Inorganic Chemistry: Chemists pin down conditions for how coffinite (USiO4) is made and trap elusive SiS2 for the first time

by Stephen K. Ritter
July 20, 2015 | A version of this story appeared in Volume 93, Issue 29

Silicon chemistry is always full of surprises, and two research papers provide some new examples. Coffinite, USiO4, is an abundant uranium mineral, but chemists have had a hard time reproducing it in the lab. A team led by Adel Mesbah of the Marcoule Institute for Separative Chemistry, in France, thinks it has figured out why. The researchers systematically studied the role of pH, temperature, heating time, and U:Si mole ratio in coffinite synthesis and found that pH is critical—a pH of 10 to 12 is necessary to form uranium silicate colloids that lead to coffinite (Inorg. Chem. 2015, DOI: 10.1021/ic502808n). The finding may prove useful in understanding the behavior of spent nuclear fuel placed in geological repositories.
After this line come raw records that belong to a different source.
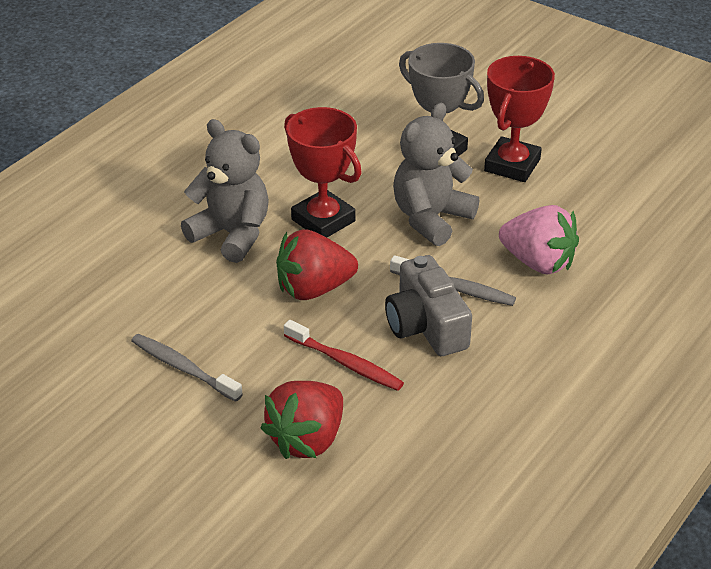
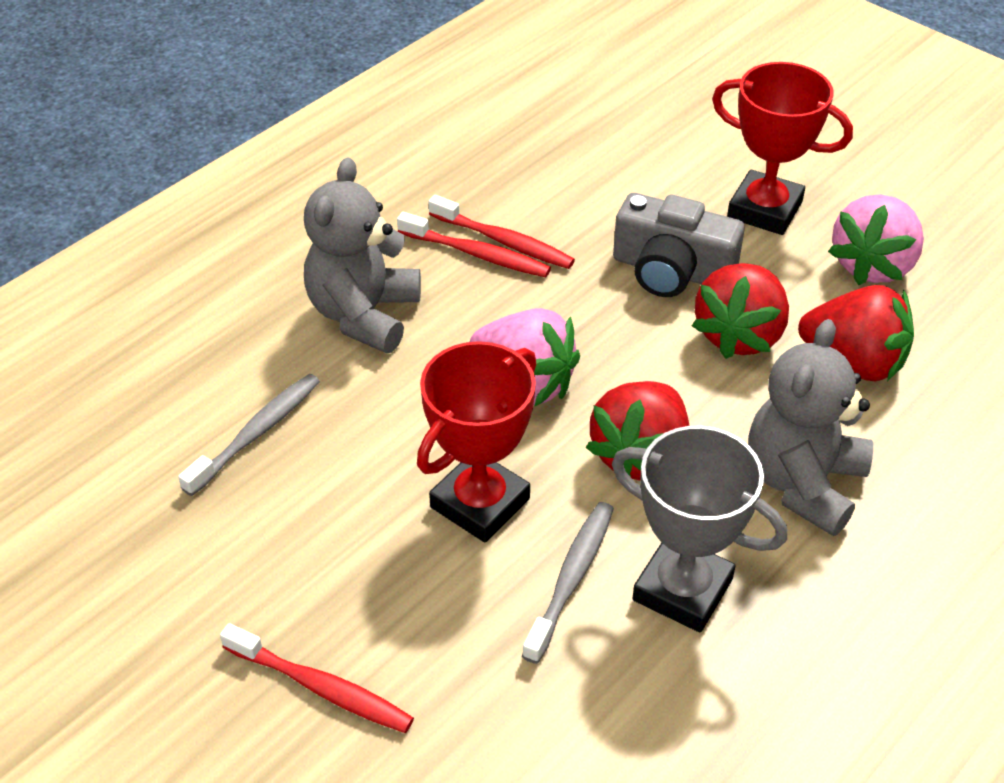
pink strawberry: 1 -> 2
red strawberry: 2 -> 3
red toothbrush: 1 -> 3

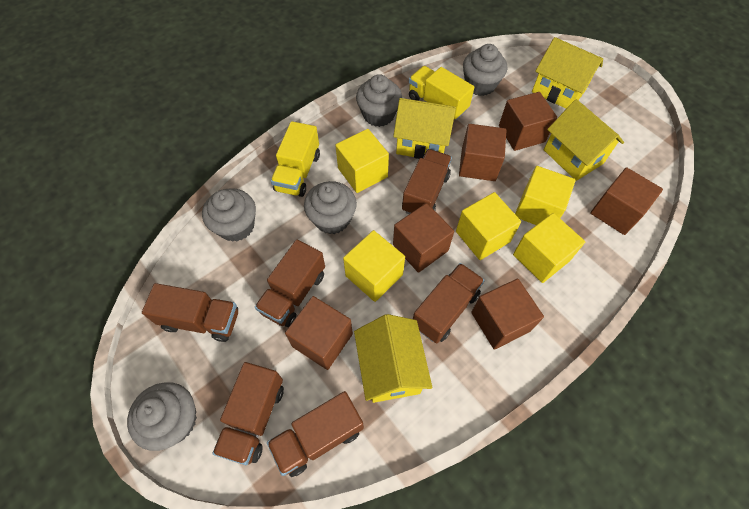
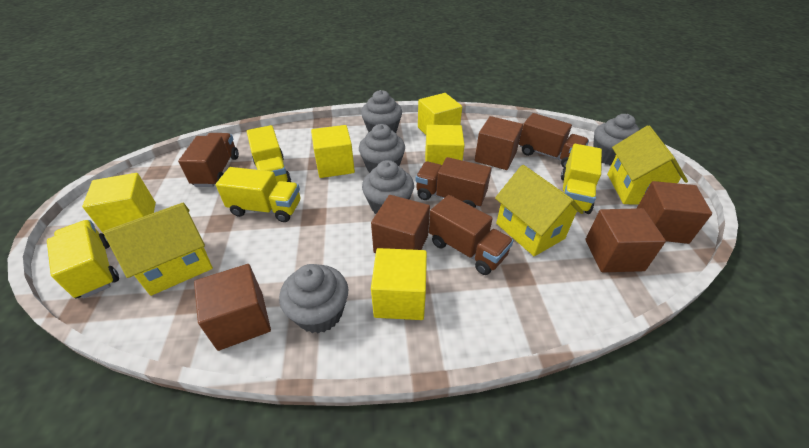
brown cube: 6 -> 5
brown truck: 6 -> 4
yellow house: 4 -> 3
yellow truck: 2 -> 4

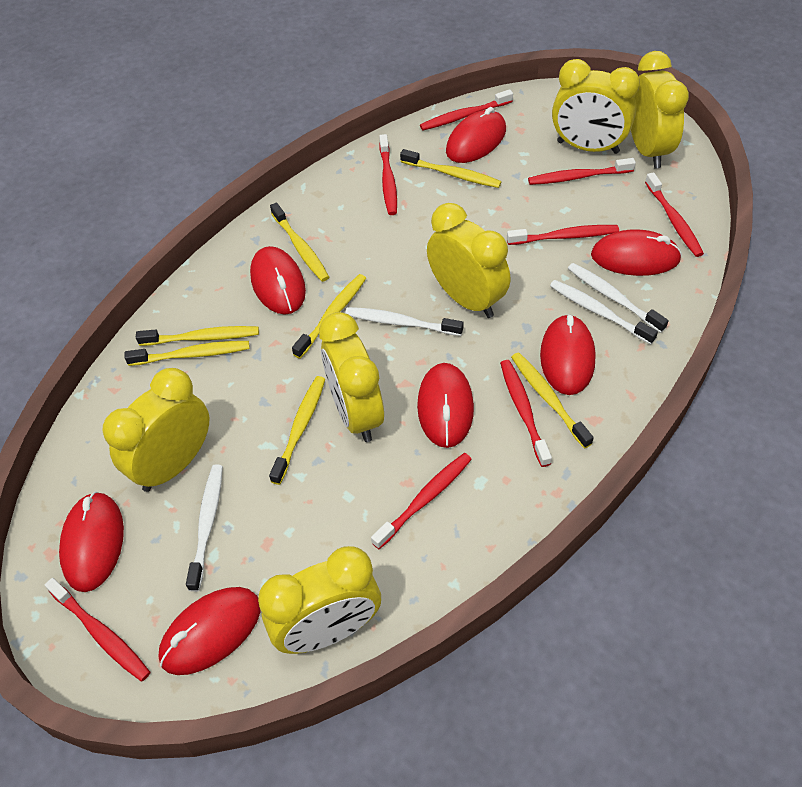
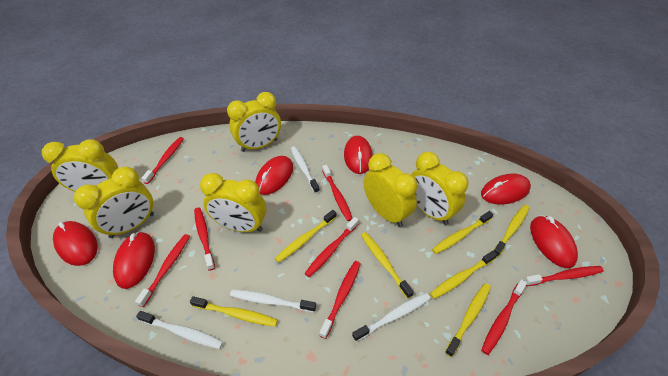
red mouse: 7 -> 6

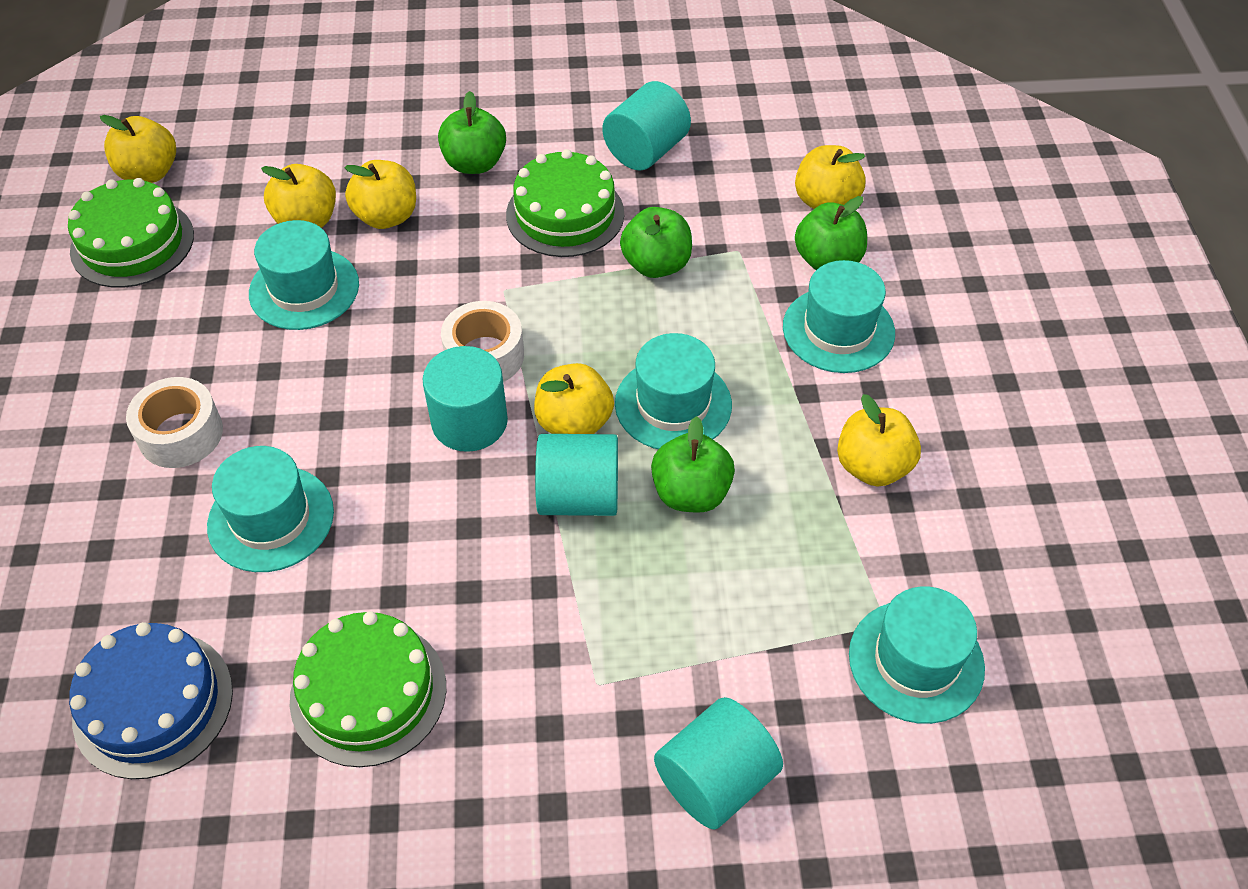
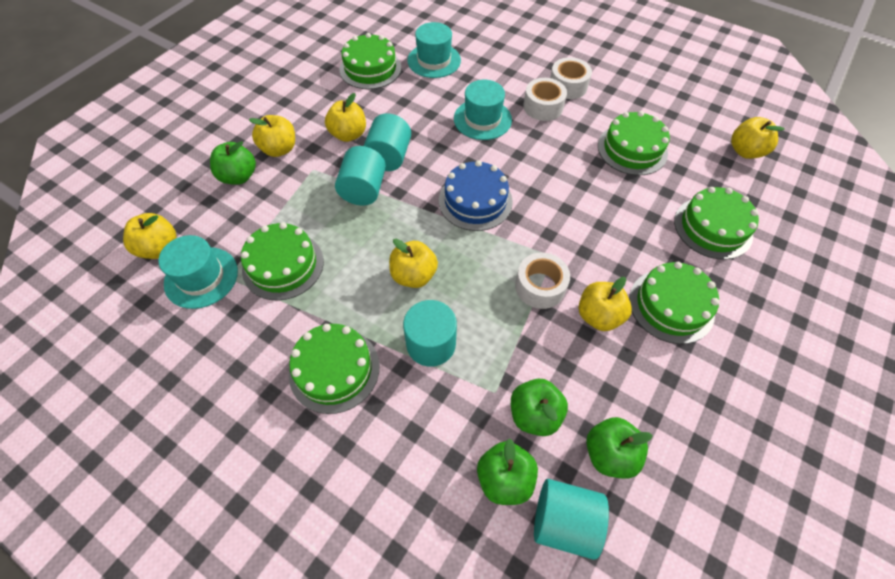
green cake: 3 -> 6
turquoise hat: 5 -> 3
white tape: 2 -> 3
Meanwhile, Matthias Driess and coworkers at the Technical University of Berlin have isolated monomeric silicon disulfide, SiS2, for the first time. The compound is an analog of CS2, which is a common reagent and solvent. But the high polarity of the Si–S bond renders SiS2 so reactive that under normal conditions it adopts a polymeric structure. The researchers found they could form monomeric SiS2 by first trapping a naked, zero-valent silicon atom in the chelating arms of a bulky bis-N-heterocyclic carbene and then adding elemental sulfur (Angew. Chem. Int. Ed. 2015, DOI: 10.1002/anie.201504489). The work could lead to further reactions involving silicon sulfide groups.